Un lenguaje real, operante en todos nosotros allá mismo donde sus signos nos
limitamos a tomarlos de la cultura circunstante, de la tolerada superstición,
del mero hábito, sin entender que son las voces más antiguas que vengan del
hombre. La serpiente, fuerza telúrica, símbolo de fertilidad y destrucción, y
el árbol, eje de los tres mundos, símbolo de la inmortalidad, la sigma,
movimiento, furia, y el anillo, el tiempo en eterno retorno; el humo, alma
sublimada, y e1 barro, lo biológico y naciente con otros cien que cabría
aducir, combinados en formas distintas por la naturaleza, el ocultismo o el
arte han suscitado ese complicado lenguaje, ese apasionante saber de los siglos
y de los mundos que, unos con su ciencia, otros con la intuición, interpretan
para nuestro provecho.
Buena
tarea ha emprendido, por tanto, tratadista tan embebido en el estudio y
calificación de las formas y los ritmos, poeta tan dado a las exploraciones
oníricas como Juan-Eduardo Cirlot, cuando se propone adentrarse en la
significación de los símbolos y consigue obra tan amplia, sugerente y atractiva
como el recio «Diccionario de símbolos
tradicionales» que nos llega a la enseña del editor Miracle. Un diccionario
por la alfabetización de voces, pero obra de instructiva y variadísima lectura,
rica en sugerencias, repleta de clarificaciones, más que una mera obra de
consulta. Bastante más, en suma, que un calepino para poetas y pintores y
decoradores con ganas de rizar el rizo de las significaciones. Partiendo del
método comparativo de Jung, y con el ambicioso empeño de corroborar la
profundidad y verdad de las identificaciones entre símbolo y significado, luego
de una paciente labor que colaciona las significaciones propuestas por psicoanálisis,
antropología y folklore, alquimia y ocultismo, heráldica, emblemática y plástica,
epigrafía, mitología y simbolismo tradicional, Cirlot formula con extensión
variable los centenares de voces de su diccionario: de este grueso libro, muy
dieciochesco, y apegado más al criterio de autoridades que al suyo propio, que
es a la vez bestiario y examen de ingenios, «emblemata» y silva de varia lección, historia del arte y de las
religiones, crítica y ensayo e interpretación. Un poderoso diccionario
socorrido con profusión de láminas de certera elección y de grabados
clarificadores. Y precedido por una extensa parte teórica —no menos de sesenta
páginas en cuarto— que explica por menudo la presencia, el origen y la
continuidad del símbolo, su esencia, su comprensión e interpretación; mientras
cierran volumen una agotadora bibliografía y un índice de las voces explanadas.

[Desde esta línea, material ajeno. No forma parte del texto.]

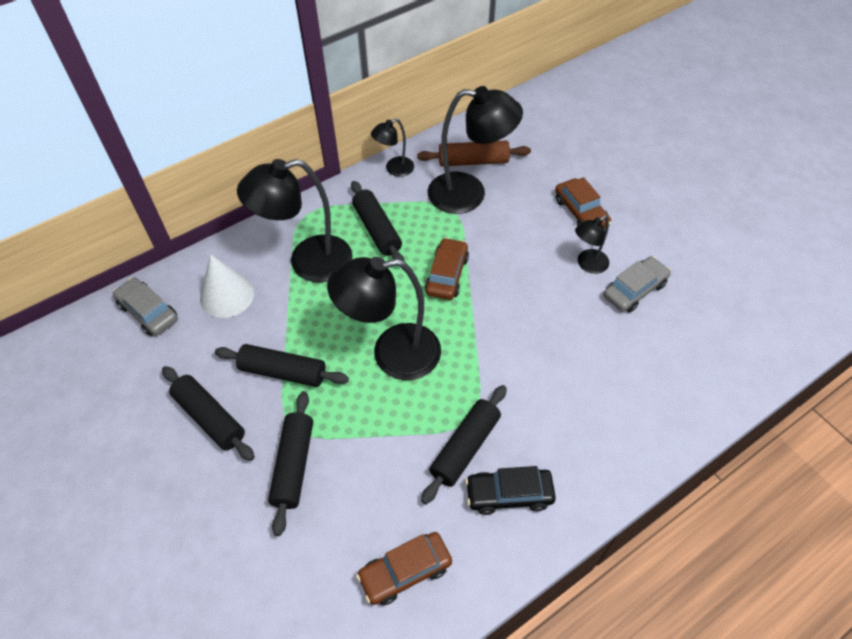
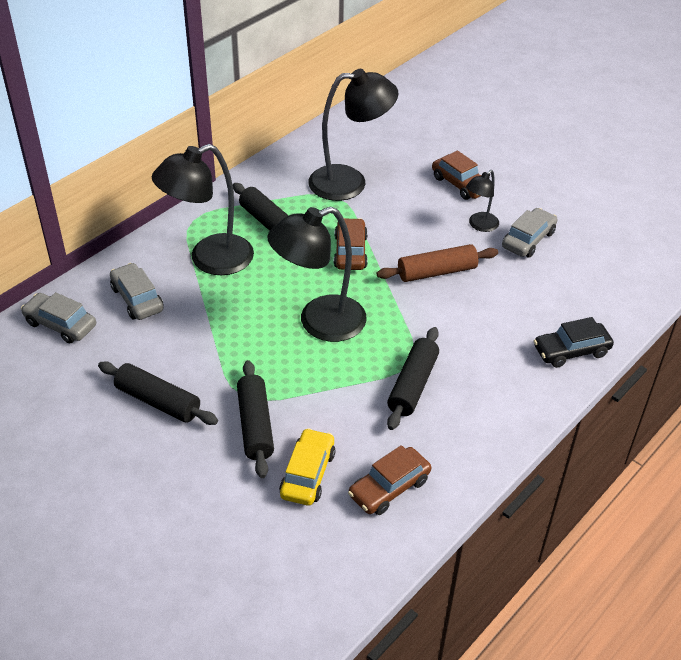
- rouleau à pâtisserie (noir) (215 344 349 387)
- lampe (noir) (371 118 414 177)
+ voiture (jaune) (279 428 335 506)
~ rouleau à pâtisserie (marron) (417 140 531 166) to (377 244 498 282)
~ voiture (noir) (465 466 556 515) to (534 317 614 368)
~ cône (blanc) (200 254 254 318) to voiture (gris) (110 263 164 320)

Aunque la impresión primera de quien se adentra por semejante selva raye en el
desconcierto, justo es aseverar que Cirlot apunta aquí, como nadie, a deshacer
los muchos nudos del arcano lenguaje de los símbolos. Y consigue devolvernos algo
muy apegado e íntimo, que por próximo y sabido olvidamos con las centurias.
Juan Ramón Masoliver
La Vanguardia Española,
17 de diciembre de 1958, p. 13.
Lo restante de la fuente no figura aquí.